While I do think the Switch will get some upraded version(s), I doubt they will ever put an X2 into the Switch. First the Switch will have to recover it's development costs before a new Model comes out. A Switch with a higher performance hardware won't come out until 2019 earliest, and by then a Volta based Tegra would be the more logical choice - and probably also a cheaper one as I'm not sure if  the X2 will still be in production by then. It won't be Xavier however, as that one is designed for higher performance and consequently more consuption - too much for a handheld design.

What I do expect however is a Switch XL/LL for late next year, with the main change being it's battery life

If they want to make it like the 3DS and provide every year some new hardware, here's my prediction:

2017: Switch

2018 Switch XL/LL: Slightly larger (7-7.5 Inch screen), longer battery life (around 6000 mAh compared to the 4310 of the Switch), fully compatible to the joycons despite the change in size (they just move down a bit deeper)

2019: Switch+: Same size as the original Switch, Volta based Tegra, about twice as powerful (slightly above XBO), slightly better battery as the base model (4500-5000mAh), fully compatible to all Switch acessoires, Full HD Screen

2020: Switch+ XL/LL: Just a Switch XL with the better chipset and Full HD screen

2021: Switch Phone: Instead of switching between Console and handheld, this one switches between handheld and smartphone. Digital only, no gamecard slot (a microSD slot is still provided however). Nonremovable joycons with built-in microphone and speaker for phoning but no own battery for the joycons anymore. No android store, only eShop, but with some added productivity apps and compatible to all of Nintendos smartphone games. Uses Switch+ chip but at a lower clock rate to save on battery life and reduce heat, 5-5.5 inch Full HD screen and 3000-3500 mAh Battery.

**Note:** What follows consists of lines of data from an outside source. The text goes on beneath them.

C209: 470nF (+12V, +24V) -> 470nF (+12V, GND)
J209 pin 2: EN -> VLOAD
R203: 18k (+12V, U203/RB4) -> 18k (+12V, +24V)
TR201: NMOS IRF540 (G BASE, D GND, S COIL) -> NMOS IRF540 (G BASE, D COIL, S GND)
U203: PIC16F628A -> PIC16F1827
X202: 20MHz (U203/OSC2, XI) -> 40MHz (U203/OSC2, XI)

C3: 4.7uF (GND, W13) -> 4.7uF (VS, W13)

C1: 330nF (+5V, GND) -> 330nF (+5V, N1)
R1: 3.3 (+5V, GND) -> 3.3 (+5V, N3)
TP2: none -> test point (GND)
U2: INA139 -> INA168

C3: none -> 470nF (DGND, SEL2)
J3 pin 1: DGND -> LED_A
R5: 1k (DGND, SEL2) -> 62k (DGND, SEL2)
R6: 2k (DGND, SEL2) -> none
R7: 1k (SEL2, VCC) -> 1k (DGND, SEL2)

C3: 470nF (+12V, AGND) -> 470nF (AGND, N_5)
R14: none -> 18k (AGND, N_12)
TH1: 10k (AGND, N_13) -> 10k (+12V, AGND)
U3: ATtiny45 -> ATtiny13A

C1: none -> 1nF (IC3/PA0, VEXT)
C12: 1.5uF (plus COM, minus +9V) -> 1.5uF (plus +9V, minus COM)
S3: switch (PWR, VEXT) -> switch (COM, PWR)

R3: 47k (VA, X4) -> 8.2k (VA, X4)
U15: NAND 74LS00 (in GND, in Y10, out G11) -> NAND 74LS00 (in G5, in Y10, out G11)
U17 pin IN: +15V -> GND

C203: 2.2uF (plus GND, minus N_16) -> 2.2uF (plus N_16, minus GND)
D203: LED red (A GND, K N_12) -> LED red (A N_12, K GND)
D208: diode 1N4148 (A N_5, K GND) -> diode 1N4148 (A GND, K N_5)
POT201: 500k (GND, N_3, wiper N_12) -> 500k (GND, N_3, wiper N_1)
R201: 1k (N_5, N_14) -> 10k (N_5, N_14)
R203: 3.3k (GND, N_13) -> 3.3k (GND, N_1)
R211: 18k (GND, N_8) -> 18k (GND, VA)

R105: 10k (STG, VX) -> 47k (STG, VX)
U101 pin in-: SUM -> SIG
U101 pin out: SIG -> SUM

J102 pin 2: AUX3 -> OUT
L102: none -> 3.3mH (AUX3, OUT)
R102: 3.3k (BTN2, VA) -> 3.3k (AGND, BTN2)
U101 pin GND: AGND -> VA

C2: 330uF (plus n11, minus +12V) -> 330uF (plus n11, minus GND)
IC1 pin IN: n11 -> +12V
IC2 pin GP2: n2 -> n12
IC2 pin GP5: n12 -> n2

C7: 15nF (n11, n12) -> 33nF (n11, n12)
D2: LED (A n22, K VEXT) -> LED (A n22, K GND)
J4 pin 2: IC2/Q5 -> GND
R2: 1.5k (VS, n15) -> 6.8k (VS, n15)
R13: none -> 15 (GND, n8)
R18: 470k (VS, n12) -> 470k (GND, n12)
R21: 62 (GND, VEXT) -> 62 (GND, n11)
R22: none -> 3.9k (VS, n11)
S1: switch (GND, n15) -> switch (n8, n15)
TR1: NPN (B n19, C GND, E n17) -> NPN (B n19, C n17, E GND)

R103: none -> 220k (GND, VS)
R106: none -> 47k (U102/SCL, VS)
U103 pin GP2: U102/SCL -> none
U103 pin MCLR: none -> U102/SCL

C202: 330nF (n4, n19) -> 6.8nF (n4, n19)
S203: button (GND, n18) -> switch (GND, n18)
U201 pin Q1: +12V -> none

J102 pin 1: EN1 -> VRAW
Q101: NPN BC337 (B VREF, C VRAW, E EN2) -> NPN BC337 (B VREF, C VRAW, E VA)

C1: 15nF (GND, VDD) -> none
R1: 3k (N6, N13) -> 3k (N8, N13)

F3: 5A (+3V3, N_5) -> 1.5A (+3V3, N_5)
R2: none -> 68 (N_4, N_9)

2022: Switch mini: A Switch+ shrinked down to Switch Phone size, but with detachable Joycons and gamecard slot.

2023: Release of the successor to the Switch

They don't really even have to use the X2 for extra power. They can merely use it for the die shrink and better battery (which could in turn allow a Switch model to run at full docked mode even when portable though). 

The X2 IS the 16nm variant of the X1. It just happens to also have a higher power mode to go with it. 

That doesn't radically make it that much more expensive. In fact at some point likely it's going to cost Nintendo more money to keep using the 20nm Tegra X1 because no one is going to be using the 20nm node at all.

I also question exactly what R&D cost Nintendo really spent here ... this is a stock Tegra X1 ... a chip that was designed and finished two years ago by Nvidia. Nintendo didn't have anything to do with it other than slapping it into their box. The R&D costs for the Switch are likely largely invested into those Joycons, the chip is just a standard chip. This probably is from an R&D POV one of the cheapest systems Nintendo has ever made. 

These chips are getting ordered in very high numbers, the more the cheaper. That's one of the reasons why consoles get cheaper over time, even without a shrink the chips get cheaper. To switch (ha!) out the chip that soon would make it pretty expensive, not to mention that there are often multi-year contracts involved.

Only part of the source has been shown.